Bardolin se frotó las sombras bajo los ojos.
—Supongo… ¿Qué tal os sentís siendo un lord?
—Sigo sudando, y los mosquitos me siguen picando. No es tan diferente.
Bardolin sonrió.
—Qué presuntuosos somos los hombres. Construimos un campamento miserable como éste y lo llamamos colonia. Nos repartimos títulos nobiliarios, y reclamamos un país que ha existido sin nosotros desde el amanecer de los tiempos; imponemos nuestras reglas sobre cosas que desconocemos por completo.
—Así se construye la sociedad —dijo Hawkwood.
—Sí. ¿Cómo creéis que se sintieron los fimbrios cuando, hace nueve siglos, consiguieron unir a las tribus y convertirse en un solo pueblo? ¿Había una sombra de su imperio flotando sobre ellos, incluso entonces? La historia. Si le damos cien años, nos convertirá en héroes o en villanos… si es que nos recuerda.
—El mundo avanza. Tenemos que hacer lo que podamos.
El mago estiró los músculos.
—Por supuesto. Y mañana veremos un poco más de mundo. Mañana el gobernador parte a explorar el territorio que ha reclamado.
—¿Preferirías estar jugando al escondite con los inceptinos en Abrusio?
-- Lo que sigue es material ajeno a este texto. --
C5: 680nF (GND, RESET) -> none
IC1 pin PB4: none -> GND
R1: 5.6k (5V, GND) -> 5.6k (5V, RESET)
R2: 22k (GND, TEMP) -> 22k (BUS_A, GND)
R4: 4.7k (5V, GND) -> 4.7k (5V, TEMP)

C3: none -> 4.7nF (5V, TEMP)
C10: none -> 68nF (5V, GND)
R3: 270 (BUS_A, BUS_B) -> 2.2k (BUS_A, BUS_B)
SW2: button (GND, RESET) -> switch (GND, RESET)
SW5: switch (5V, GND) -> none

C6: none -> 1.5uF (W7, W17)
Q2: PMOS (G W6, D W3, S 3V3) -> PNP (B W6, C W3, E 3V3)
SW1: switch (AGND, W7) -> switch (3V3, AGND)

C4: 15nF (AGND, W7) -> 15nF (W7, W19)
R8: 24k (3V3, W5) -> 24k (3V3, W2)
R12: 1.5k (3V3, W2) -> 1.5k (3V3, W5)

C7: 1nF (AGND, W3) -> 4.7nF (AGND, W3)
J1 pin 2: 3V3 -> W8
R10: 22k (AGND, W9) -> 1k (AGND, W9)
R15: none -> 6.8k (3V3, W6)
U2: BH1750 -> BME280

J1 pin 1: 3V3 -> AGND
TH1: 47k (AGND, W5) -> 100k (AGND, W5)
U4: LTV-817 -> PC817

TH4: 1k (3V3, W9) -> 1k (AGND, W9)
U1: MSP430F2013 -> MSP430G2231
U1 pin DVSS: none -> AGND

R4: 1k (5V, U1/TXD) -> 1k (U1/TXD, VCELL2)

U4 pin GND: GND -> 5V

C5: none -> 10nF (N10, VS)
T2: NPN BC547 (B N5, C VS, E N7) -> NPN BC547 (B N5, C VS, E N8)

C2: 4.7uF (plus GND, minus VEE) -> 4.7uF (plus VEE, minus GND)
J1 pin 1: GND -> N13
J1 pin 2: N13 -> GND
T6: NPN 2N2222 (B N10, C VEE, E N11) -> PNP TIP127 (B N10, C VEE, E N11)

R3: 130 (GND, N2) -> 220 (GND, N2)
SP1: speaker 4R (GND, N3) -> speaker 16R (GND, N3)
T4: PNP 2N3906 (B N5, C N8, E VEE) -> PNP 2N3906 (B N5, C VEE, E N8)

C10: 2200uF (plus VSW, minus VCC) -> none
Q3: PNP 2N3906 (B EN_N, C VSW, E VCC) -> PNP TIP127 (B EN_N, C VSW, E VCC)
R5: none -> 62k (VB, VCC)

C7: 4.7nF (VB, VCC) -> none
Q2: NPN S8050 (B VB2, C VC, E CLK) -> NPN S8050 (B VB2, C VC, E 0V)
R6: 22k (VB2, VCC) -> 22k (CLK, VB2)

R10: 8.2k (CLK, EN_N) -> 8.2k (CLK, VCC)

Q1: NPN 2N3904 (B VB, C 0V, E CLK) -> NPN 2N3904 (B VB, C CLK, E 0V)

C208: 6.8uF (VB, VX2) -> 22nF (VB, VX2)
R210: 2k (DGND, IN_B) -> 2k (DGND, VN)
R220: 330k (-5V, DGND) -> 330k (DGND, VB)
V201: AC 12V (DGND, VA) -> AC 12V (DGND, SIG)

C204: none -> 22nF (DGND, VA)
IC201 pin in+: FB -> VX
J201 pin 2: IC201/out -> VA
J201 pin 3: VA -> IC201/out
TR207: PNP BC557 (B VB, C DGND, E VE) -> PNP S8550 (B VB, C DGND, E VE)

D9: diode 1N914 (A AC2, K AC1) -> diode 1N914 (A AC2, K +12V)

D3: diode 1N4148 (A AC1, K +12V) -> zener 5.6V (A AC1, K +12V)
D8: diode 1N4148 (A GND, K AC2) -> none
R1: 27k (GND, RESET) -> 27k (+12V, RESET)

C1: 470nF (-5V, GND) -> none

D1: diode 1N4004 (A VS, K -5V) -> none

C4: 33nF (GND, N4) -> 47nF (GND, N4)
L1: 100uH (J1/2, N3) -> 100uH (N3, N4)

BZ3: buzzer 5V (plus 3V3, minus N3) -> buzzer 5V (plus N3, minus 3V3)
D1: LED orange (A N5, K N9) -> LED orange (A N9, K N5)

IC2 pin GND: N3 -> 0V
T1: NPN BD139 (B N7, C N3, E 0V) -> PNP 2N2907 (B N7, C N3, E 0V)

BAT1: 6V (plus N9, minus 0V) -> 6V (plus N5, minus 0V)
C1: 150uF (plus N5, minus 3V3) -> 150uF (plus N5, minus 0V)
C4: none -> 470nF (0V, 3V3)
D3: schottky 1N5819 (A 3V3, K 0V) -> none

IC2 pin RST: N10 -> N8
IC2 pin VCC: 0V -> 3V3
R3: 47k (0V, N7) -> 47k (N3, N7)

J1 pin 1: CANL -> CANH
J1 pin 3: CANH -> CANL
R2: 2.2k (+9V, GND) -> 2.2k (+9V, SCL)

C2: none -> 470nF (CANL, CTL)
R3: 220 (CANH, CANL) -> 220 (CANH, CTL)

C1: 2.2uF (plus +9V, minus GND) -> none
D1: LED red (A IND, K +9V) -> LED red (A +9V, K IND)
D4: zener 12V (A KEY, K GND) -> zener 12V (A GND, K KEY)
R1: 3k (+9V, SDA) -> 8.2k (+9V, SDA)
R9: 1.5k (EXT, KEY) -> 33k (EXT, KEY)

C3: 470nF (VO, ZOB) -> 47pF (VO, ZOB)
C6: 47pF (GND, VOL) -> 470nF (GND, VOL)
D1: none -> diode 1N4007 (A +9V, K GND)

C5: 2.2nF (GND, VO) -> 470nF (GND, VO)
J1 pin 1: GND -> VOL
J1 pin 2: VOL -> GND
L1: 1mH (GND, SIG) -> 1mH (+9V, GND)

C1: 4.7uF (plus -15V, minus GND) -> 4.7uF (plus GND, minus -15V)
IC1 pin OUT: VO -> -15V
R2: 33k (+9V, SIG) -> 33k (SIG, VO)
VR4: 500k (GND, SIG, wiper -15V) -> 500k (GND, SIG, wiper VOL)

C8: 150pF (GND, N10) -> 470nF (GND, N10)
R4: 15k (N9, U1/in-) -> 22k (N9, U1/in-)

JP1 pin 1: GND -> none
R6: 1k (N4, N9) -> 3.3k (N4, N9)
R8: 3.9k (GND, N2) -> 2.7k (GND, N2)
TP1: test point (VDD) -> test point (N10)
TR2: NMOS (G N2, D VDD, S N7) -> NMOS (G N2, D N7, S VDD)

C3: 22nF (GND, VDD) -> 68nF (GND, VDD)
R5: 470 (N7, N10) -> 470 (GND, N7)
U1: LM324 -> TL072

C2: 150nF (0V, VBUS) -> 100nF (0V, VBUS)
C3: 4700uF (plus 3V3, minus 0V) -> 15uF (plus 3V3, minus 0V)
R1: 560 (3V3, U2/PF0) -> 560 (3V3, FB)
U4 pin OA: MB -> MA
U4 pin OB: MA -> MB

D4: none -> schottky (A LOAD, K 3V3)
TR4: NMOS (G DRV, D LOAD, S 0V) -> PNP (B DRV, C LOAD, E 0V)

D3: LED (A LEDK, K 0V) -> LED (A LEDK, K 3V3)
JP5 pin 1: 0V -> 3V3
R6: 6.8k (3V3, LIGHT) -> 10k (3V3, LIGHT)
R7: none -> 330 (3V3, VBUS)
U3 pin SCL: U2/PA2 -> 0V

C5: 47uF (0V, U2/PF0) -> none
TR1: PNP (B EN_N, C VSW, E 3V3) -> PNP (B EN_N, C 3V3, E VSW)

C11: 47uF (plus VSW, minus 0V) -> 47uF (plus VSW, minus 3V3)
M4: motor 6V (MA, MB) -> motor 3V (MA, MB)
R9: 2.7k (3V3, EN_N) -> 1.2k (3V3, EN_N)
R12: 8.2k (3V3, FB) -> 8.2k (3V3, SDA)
—Sí. Sí, lo preferiría. Tengo miedo, capitán, verdadero miedo. Estoy asustado de lo que encontraremos aquí en el oeste. Pero también siento curiosidad. No me quedaría atrás mañana por nada del mundo. Es la insufrible curiosidad del hombre la que lo hace navegar por mares desconocidos; una fuerza aún más potente que la avaricia o la ambición… y creo que vos lo sabéis mejor que nadie.
—Soy tan ambicioso y avaricioso como el que más.
—Pero fue la curiosidad la que os trajo hasta aquí.
—Eso, y el chantaje de Murad.
—¡Aja! ¡De nuevo nuestro noble gobernador! Nos ha enredado a todos en la maraña de sus propias maquinaciones. Somos moscas atrapadas en su telaraña. Bien, hasta las arañas tienen sus depredadores. Está empezando a darse cuenta, pese a su presunción y arrogancia.
—¿Lo odiáis, entonces?
—Odio lo que representa; la altanería y el orgullo ciego de su casta. Pero no es tan malo como otros; no es estúpido, ni se empeña en ignorar la verdad, diga lo que diga.
—Tenéis demasiadas ideas nuevas, Bardolin. A mí también me resulta difícil acostumbrarme a algunas de ellas. Vuestras montañas que escupen llamas y cenizas… eso puedo creerlo. He oído hablar antes de ellas. Pero ese olor a magia de los árboles y el suelo, de la propia tierra… Una tierra que gira en torno al sol. Una luna bombardeada por piedras de más allá del cielo… Todo el mundo sabe que nuestro mundo está en el centro de la creación de Dios, incluso los merduk.